BB. Richard Aldington and Japan

   
  Aldington’s poems of 1911 to 1920 are central to the verse experiments of their time, and as such their reliance on principles derived from Japanese sources is an important footnote in the literary history of the period.  

Richard Aldington’s earliest memories of Japan dated from 1904 or 1905, when he and other English schoolboys wore small Japanese flags in school-uniform buttonholes and prayed for Japanese victory in the Russo-Japanese War (15i), and soon after this, when he began reading Hearn (see D9). By 1911 he was present at Imagist gatherings in Soho, where according to Flint (A3) Japanese poetry was much discussed, and those assembled wrote tanka and haiku as ‘amusement’. Aldington’s writing in defence of Imagism does not follow Flint and Pound in invoking Japanese verse for justification, but that he drew on Japanese art and poetry in his work of the period is indisputable. He accepted Flint’s pronouncements about the importance of Japanese poetry, and incorporated into his own work Pound’s hokku-derived technique of super-position (see BK12); he patterned poems on ukiyoe in the British Museum Print Room, copied there and kept translations of Japanese poems and songs, and according to Miner (A25) carried to the battlefields of France a notebook for recording his own ‘hokku’. In later years Aldington disavowed Imagism and Modernism, and insisted disingenuously that ‘it was [by] mere accident’ that what he wrote before 1920 ‘chanced to meet with the approval of the verse revolutionaries’ of the time (12); but even then he continued to find in Japanese poetry a ‘quality of feeling’ (13) he believed missing in English verse, and in the last decade of his life his correspondence with a young Japanese scholar demonstrates continued interest in the art and literature of Japan, and continued willingness to see in these a subtlety and sophistication that Europe would do well to emulate (see 15).
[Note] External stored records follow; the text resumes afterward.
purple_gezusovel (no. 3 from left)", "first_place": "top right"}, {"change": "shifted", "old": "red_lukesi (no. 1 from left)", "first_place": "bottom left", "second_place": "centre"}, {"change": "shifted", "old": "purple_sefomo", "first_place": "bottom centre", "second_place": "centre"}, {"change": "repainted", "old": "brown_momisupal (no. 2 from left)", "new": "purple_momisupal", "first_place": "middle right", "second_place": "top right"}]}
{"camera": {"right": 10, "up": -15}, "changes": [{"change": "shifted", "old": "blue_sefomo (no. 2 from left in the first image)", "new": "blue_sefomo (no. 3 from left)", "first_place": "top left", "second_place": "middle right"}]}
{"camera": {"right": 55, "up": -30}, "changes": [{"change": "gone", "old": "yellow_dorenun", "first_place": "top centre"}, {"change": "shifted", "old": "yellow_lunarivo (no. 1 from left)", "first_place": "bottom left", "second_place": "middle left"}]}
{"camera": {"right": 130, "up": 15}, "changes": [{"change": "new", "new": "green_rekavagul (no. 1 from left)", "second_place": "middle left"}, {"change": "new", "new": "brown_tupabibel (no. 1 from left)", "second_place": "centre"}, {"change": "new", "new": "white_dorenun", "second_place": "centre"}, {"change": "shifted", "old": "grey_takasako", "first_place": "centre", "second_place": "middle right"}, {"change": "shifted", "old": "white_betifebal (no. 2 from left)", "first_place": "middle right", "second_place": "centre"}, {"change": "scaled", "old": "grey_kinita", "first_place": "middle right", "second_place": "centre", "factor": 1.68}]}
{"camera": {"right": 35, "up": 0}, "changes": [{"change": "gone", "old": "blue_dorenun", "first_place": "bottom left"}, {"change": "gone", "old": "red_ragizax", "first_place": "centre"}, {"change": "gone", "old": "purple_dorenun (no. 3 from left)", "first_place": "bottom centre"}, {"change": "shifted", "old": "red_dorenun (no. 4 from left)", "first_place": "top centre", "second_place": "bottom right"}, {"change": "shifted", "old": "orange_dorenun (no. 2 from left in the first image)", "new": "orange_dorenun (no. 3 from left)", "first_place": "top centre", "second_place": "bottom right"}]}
Aldington did not write poetry in the last decades of his life, and in the larger context of his work, as novelist, biographer, critic, and translator of considerable energy and skill, the role of Japan should not be overstated. His poems of 1911 to 1920, however, are central to the verse experiments of their time, and as such their reliance on principles derived from Japanese sources is itself an important footnote in the literary history of the period.